In the world of 'art' with 'artists' ..... you both may have a point. But in the world of the professional commercial photographer, it is very much a matter of the pro being threatened by the amateur and the digital revolution is already effecting the pro.

Most of the photo's i get sent on disk nowadays from businesses to incorporate into design work are taken by amateurs, where previously i would of only been sent professional or stock photography...... 

Also how about all these people that are being asked to do weddings with no prior experience...... i was going to do one in sept, but i'v pulled out..... if i didn't get the shots the bride wanted i'd feel bad..... so although the money was good i recomended a professional, but i know of many people who chose to use thier friend who has a DSLR.

Point being if we were all still shooting film, there would certainly be less options available for businesses and brides, using a film camera would be too nerve racking for a novice..... thus creating more work for the professional.

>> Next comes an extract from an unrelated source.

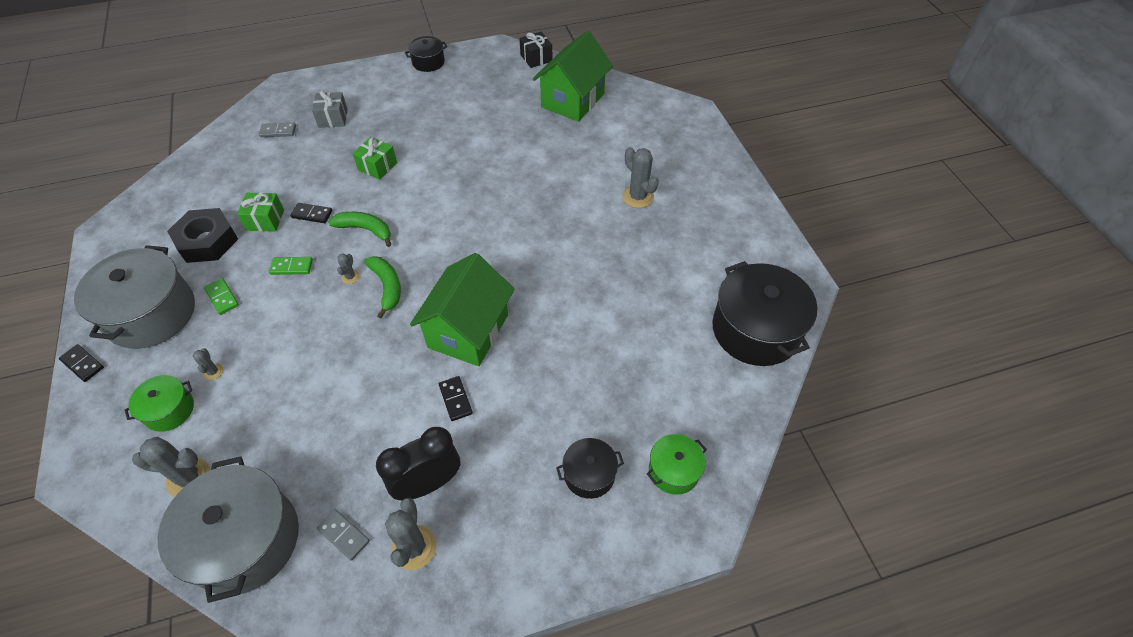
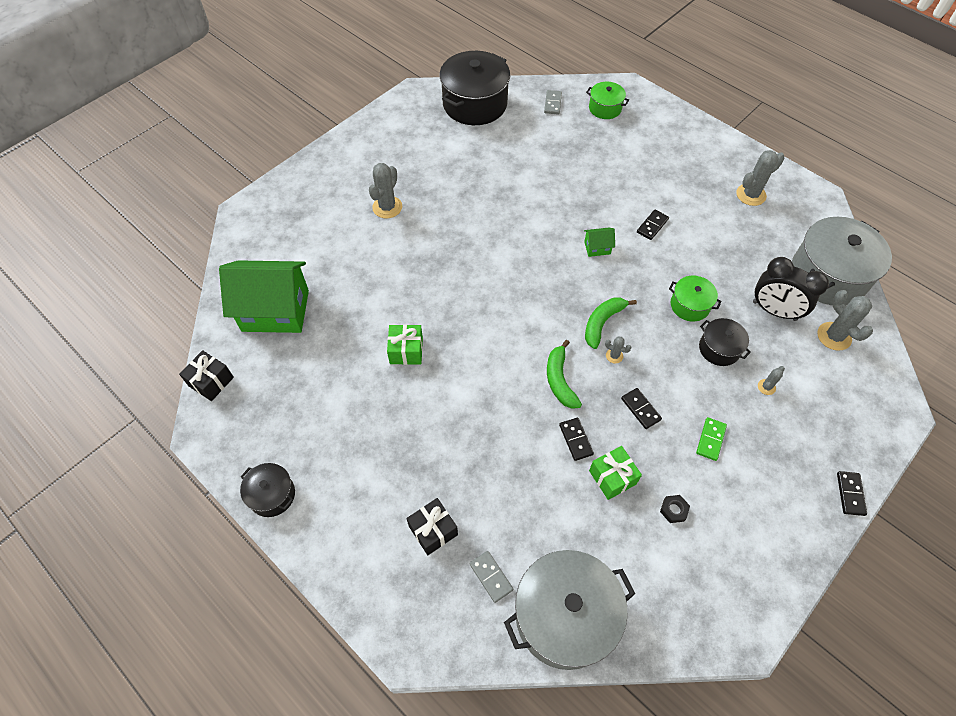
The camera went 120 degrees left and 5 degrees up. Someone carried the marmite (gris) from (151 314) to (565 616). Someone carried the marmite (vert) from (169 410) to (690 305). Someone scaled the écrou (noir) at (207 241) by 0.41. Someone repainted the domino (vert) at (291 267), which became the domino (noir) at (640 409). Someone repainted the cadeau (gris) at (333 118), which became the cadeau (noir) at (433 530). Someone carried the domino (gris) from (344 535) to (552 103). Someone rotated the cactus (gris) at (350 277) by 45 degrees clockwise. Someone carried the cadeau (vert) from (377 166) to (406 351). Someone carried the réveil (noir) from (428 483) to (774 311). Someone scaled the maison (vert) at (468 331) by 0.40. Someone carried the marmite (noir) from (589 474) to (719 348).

I feel bad for them..... i know a few pro's (in england) whos income has dropped in recent years and often say how theres not enough work around...... the same thing has happened in graphic design.... which is why a career change may be in order for me soon. It may have less impact on the big spenders and larger cities, but for us smaller cities and towns the career of a pro could be considered threatend...... and what will happen in the future when digital cameras get better and better and cheeper by the year.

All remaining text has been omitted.